Excerpt from First Principles
To hint at such a thing as the cure of physical and moral evil on the first principles of the present received theory of man, or to entertain the most remote idea of any considerable improvement in human life, far less to dream of millennial bliss, is not only very wrong, but the height of folly, and would justly entitle the person broaching such a chimera to a residence in the nearest lunatic asylum.
Although such a view is tolerated in the teachings of every sect, and although the soul of man has through every generation for ages been looking for the realisation of the bliss thus solemnly promised, yet it has so long since ceased to hope on the subject, or the period is placed always so far in the future, that when the teacher refers to it, every one, himself included, knows he does not mean it - that he really means nothing by it - that he is only preaching, and therefore must be allowed to say then and there what he chooses.

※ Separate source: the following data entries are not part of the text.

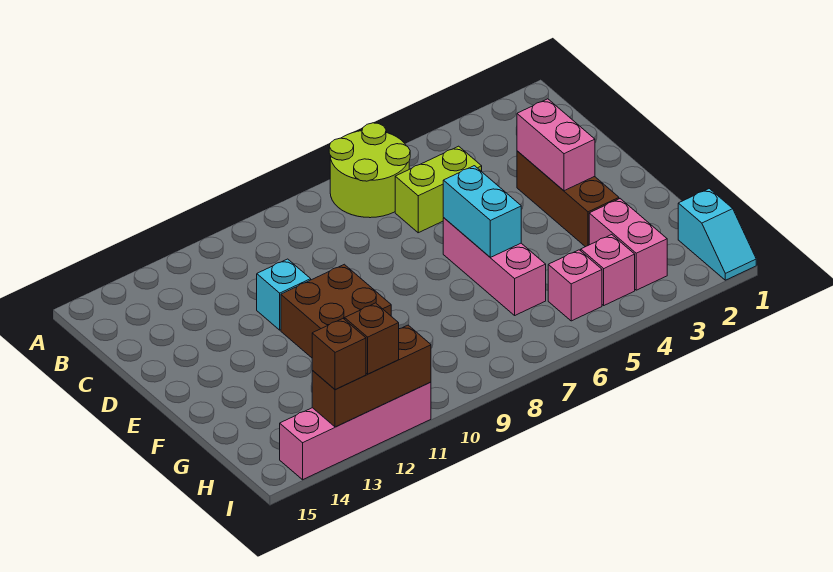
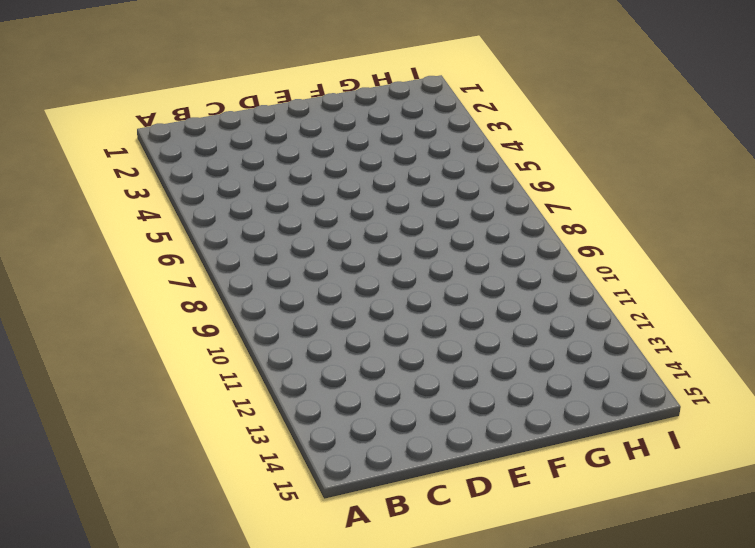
none -> lime round brick A6:B7 level 1
none -> lime brick C5:C6 level 1
none -> brown brick D3:F3 level 1

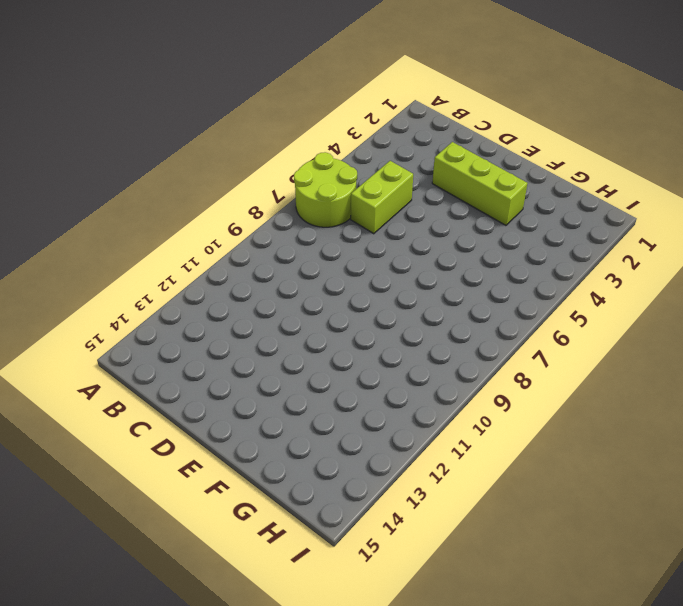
lime brick D3:F3 level 1 -> brown brick D3:F3 level 1
none -> cyan brick D11 level 1
none -> pink brick E6:G6 level 1
none -> brown brick E10:F11 level 1

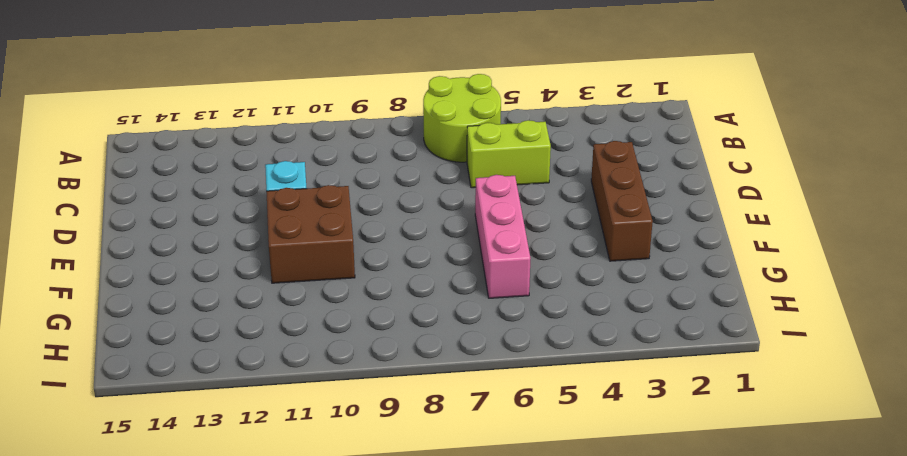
none -> pink brick G3:H3 level 1
none -> cyan slope H1:I1 level 1 top H
none -> pink brick H4 level 1

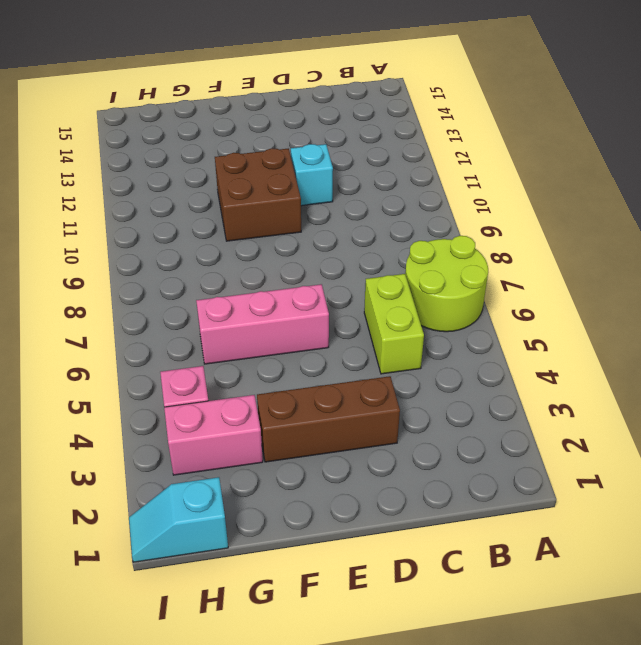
none -> pink brick H5 level 1
none -> pink brick I11:I14 level 1
none -> pink brick D3:E3 level 2

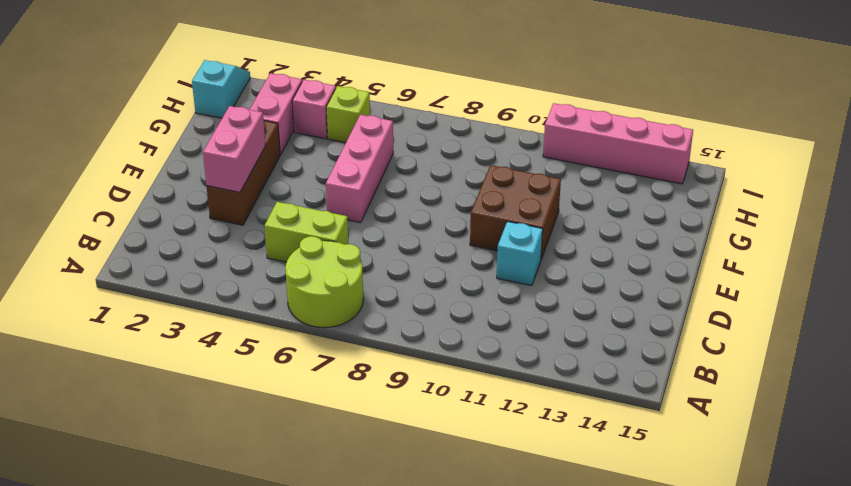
lime brick H5 level 1 -> pink brick H5 level 1
none -> cyan brick E6:F6 level 2
none -> brown brick I11:I13 level 2
none -> brown brick I12 level 3

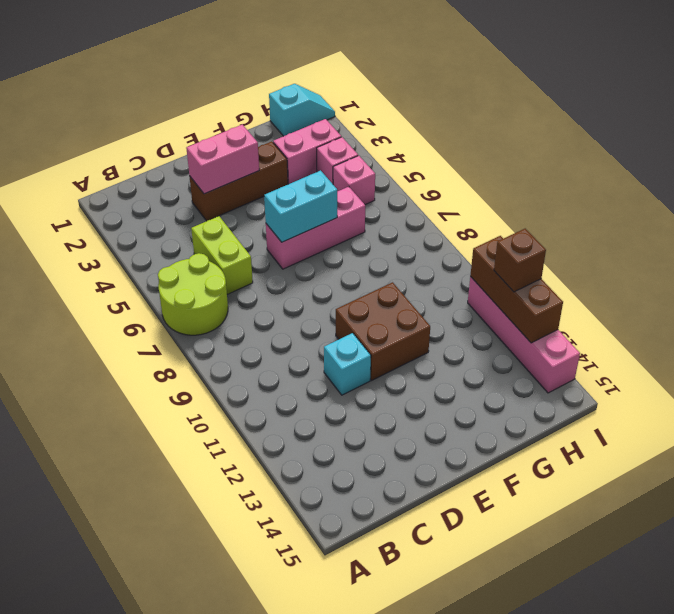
none -> brown brick I13 level 3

Notwithstanding this flourish of trumpets under the sacred name of religion, the induced state of the minds of men and their early culture have a great deal to do with their condition, the nature, quality and turn of their thoughts, feeling, language, disposition and action, as well as with the health of their bodies, and the peace and well-being of the body politic. This no one can dispute, because it is the state of the mind which makes the difference between savage and civilized life, between one nation and another, between the sects, between one man and another, even between the same man at one time and at some other, and between health and sickness. It is, then, not only mind, but the state of the mind that makes the man.